Martin Wishart's interpretation contrasts markedly with Koffmann's, the latter sheer power, no holds barred, the former with the hair less let down, more of an elegant and sensual beautiful lady or gentleman than an exhuberant youth, delicious in a different way. He had two versions, one accompanied by a foie gras


 


and the other by a boudin





The waiter was astonished that we preferred to forgo one portion of the nobler foie gras (to which we were entitled by our choice of menu) in order to try also the more rustic boudin, but we don't care for the aristocracy of produce and just look for true flavours. We were not disappointed, both were packed with them and technically flawless.
While the chef's touch is exhibited unashamedly in Wishart's dishes, the class of Geoff Smeddle at the Peat Inn is more restrained, developing only slowly while you enjoy and understand the dish and all its hidden subtleties and details,





the meat presented simply and openly, the beautiful colours - visual testimony to a perfect cooking - in evidence, supported by a muscular jus, and notable because of the so welcome abundance of a vegetable element (in this case Puy lentils as the core) so typical of his style. Geoff has a unique knack of making you feel as if you are eating at the same time a rustic and a superfine dining dish (this one also comes accompanied on the side by neatly presented innards on a crusty bread).

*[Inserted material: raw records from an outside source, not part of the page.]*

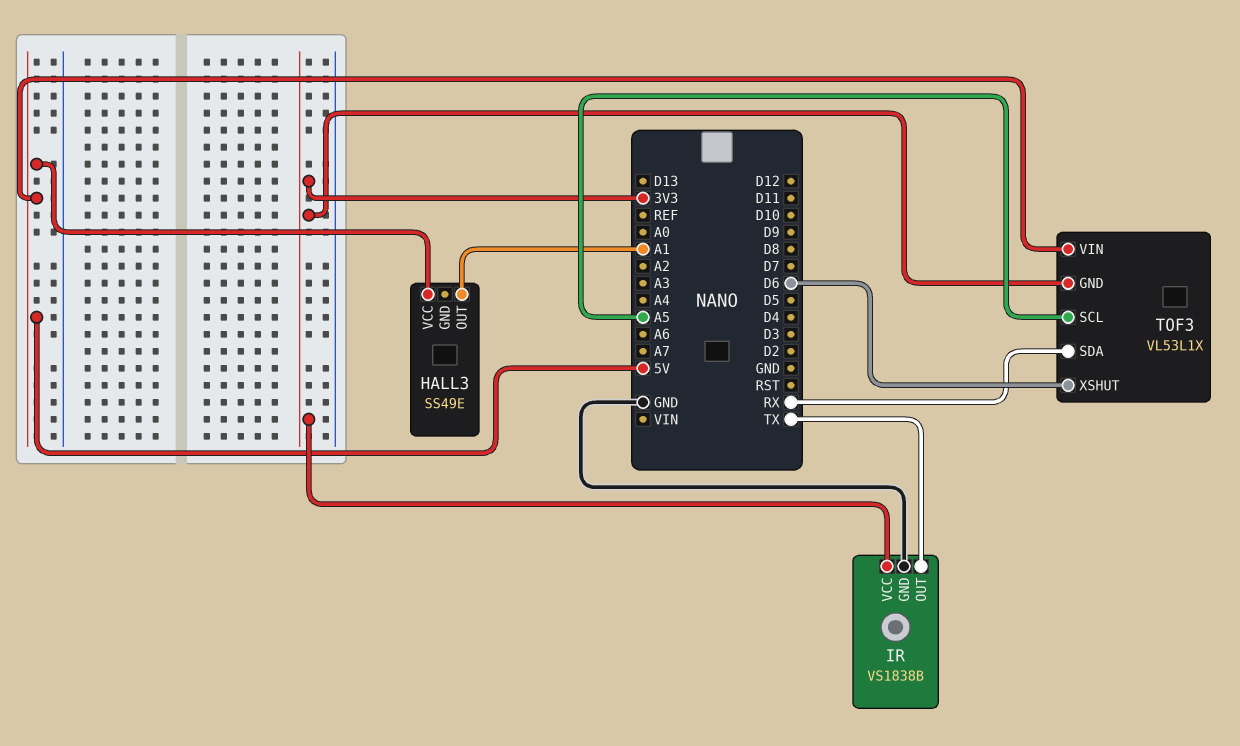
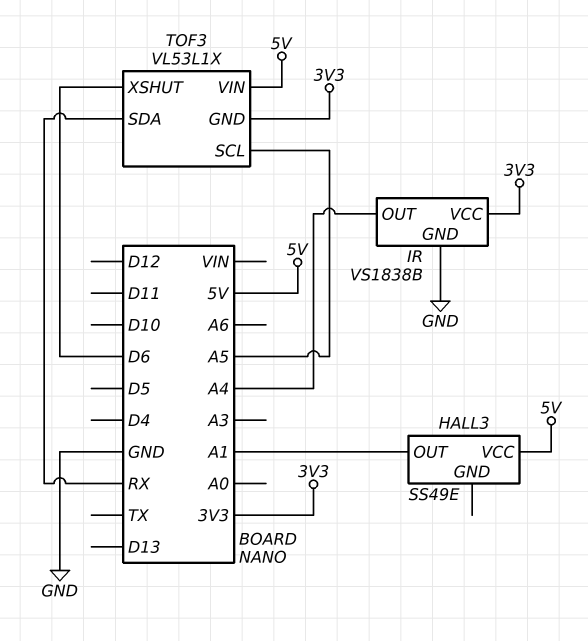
IR pin OUT: TX -> A4

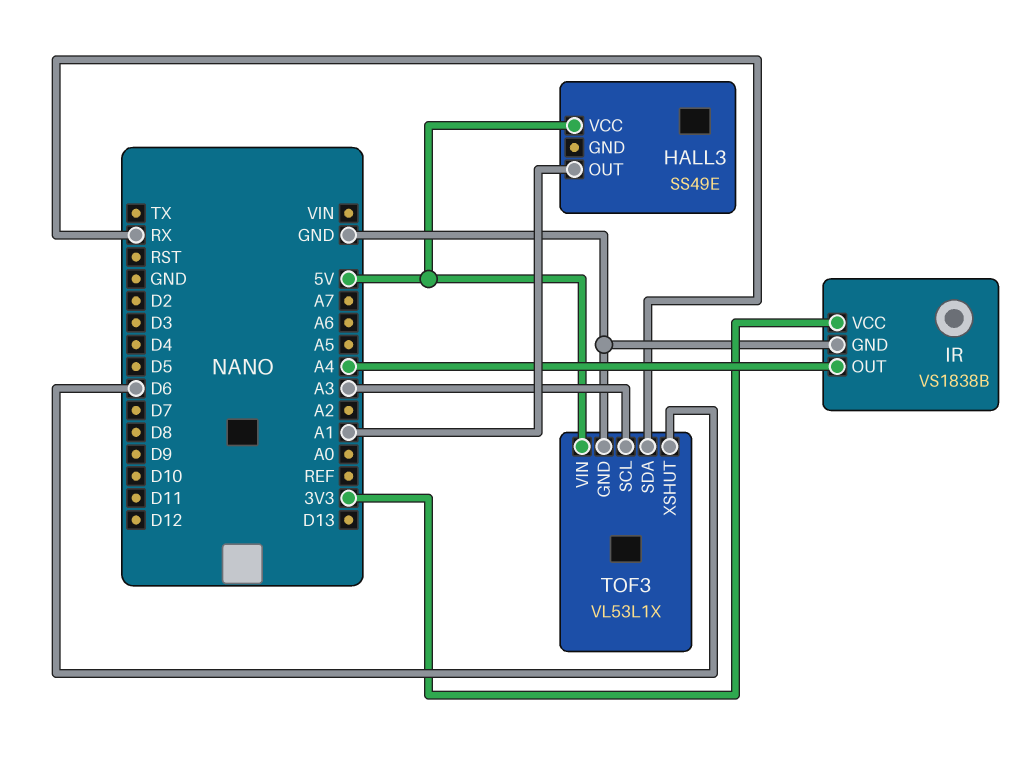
TOF3 pin GND: 3V3 -> GND
TOF3 pin SCL: A5 -> A3

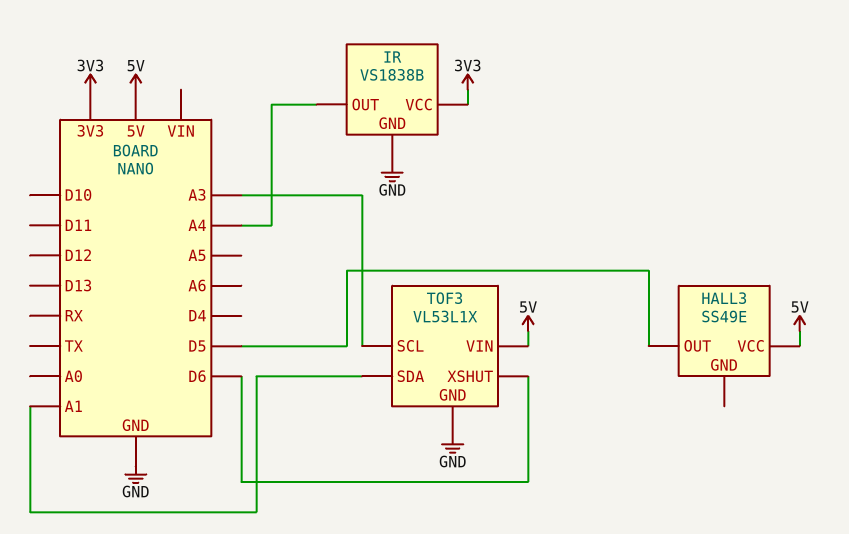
HALL3 pin OUT: A1 -> D5
TOF3 pin SDA: RX -> A1

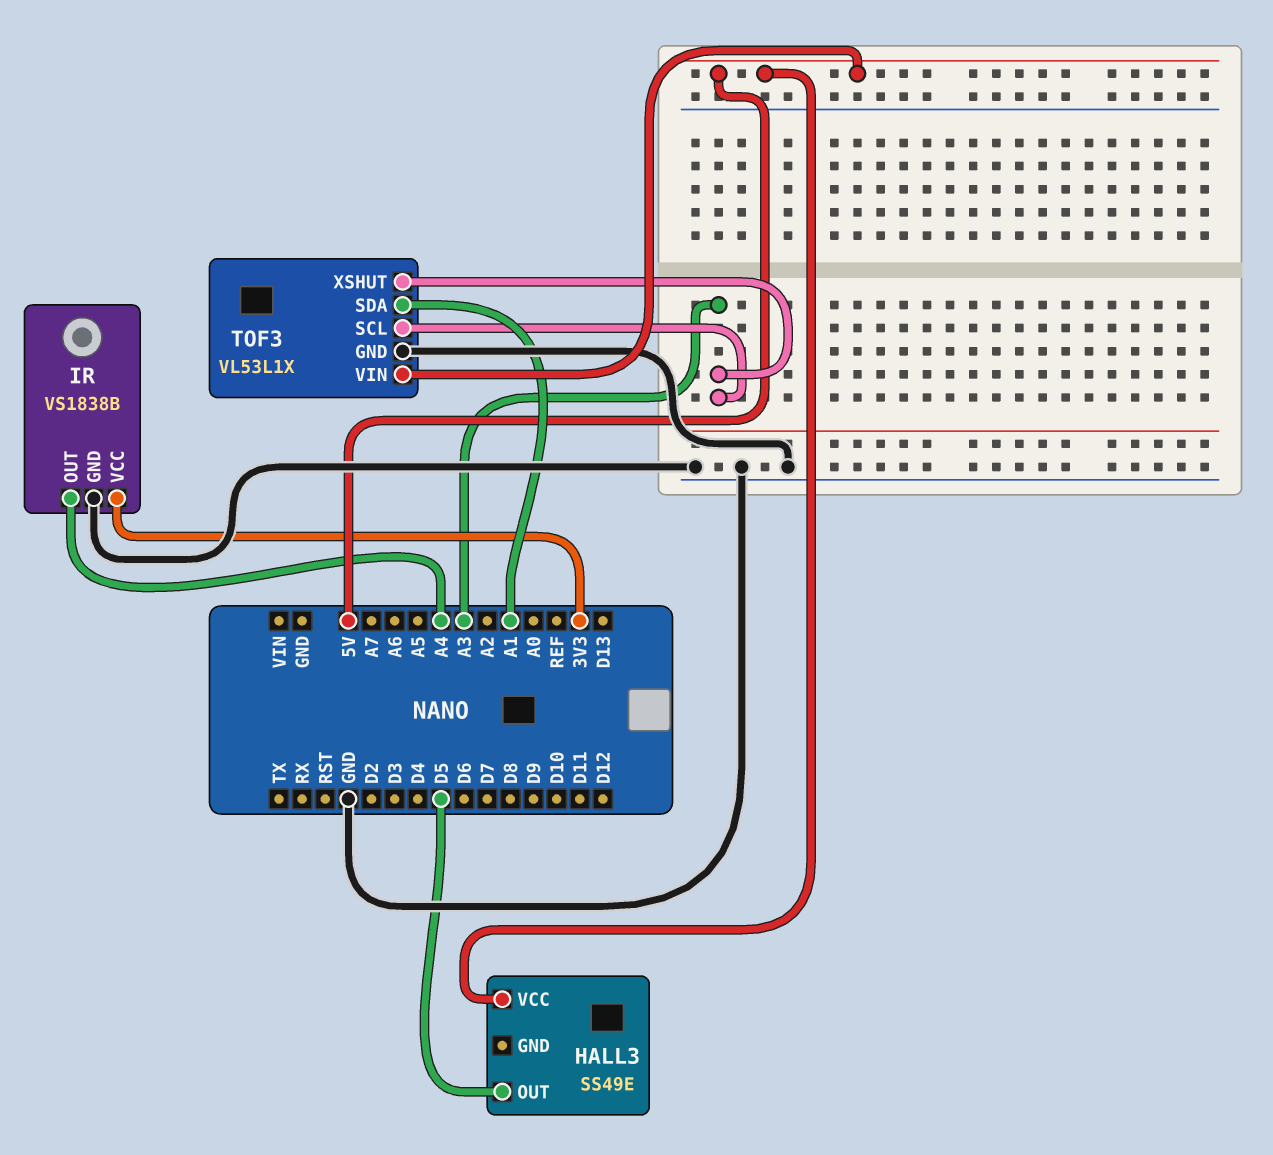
TOF3 pin XSHUT: D6 -> A3

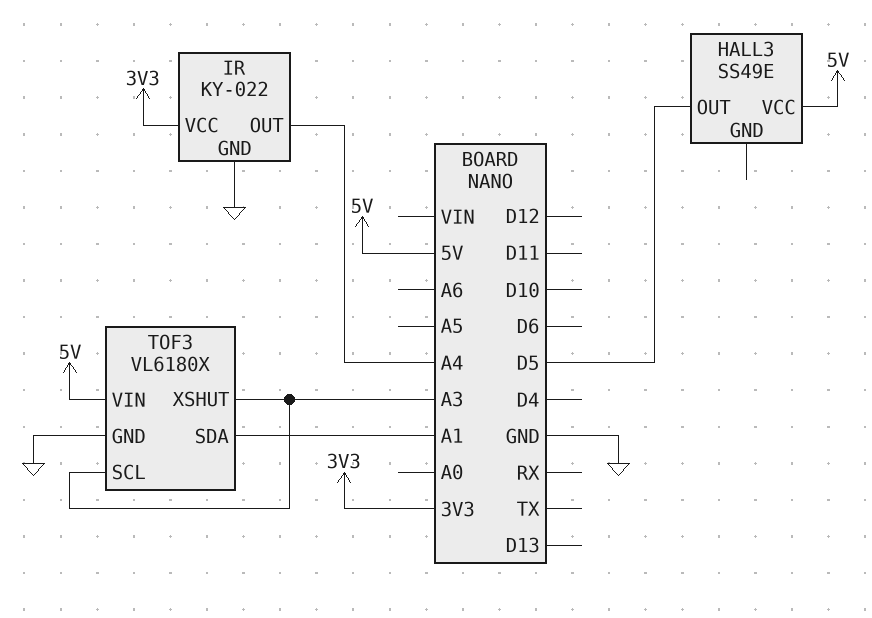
IR: VS1838B -> KY-022
TOF3: VL53L1X -> VL6180X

Look how very different this presentation at Galvin La Chapelle,





 which while accomplished was a little more austere, a little more rigid, maybe a little less joyous, what do you think? The piece on the left packed a punch of flavour as good as any other sample, while the one on the right divided us, Man finding it slightly more stringy, somehow less convincing than the best ones, while Woman was happy. We agreed that the jus was shiny class, and just so there is no doubt, let us make it clear that even with our modest criticism this is stratospheric level of cooking.

Let's conclude with an Italian version...if you have followed us for a while you know we are great admirers of Maurizio Morelli's skills at Latium. Grouse is not something one finds in Italy, so there's not a traditional Italian way of preparing it, and Maurizio here was unconstrained by the weight of tradition that sometimes tends to shackle Italian chefs in the UK.




Here you will notice, unique among those presented, the symmetric and 'full dish' type of composition that Maurizio likes, and, like at the Peat Inn, a love of vegetables (and blueberries!) that we share (here there was a lovely baked pumpkin, as well a Savoy cabbage, in a red wine and bluberry jus). The cooking was perfect, and the gentleness and the balance of flavours shone as usual even with an assertive grouse.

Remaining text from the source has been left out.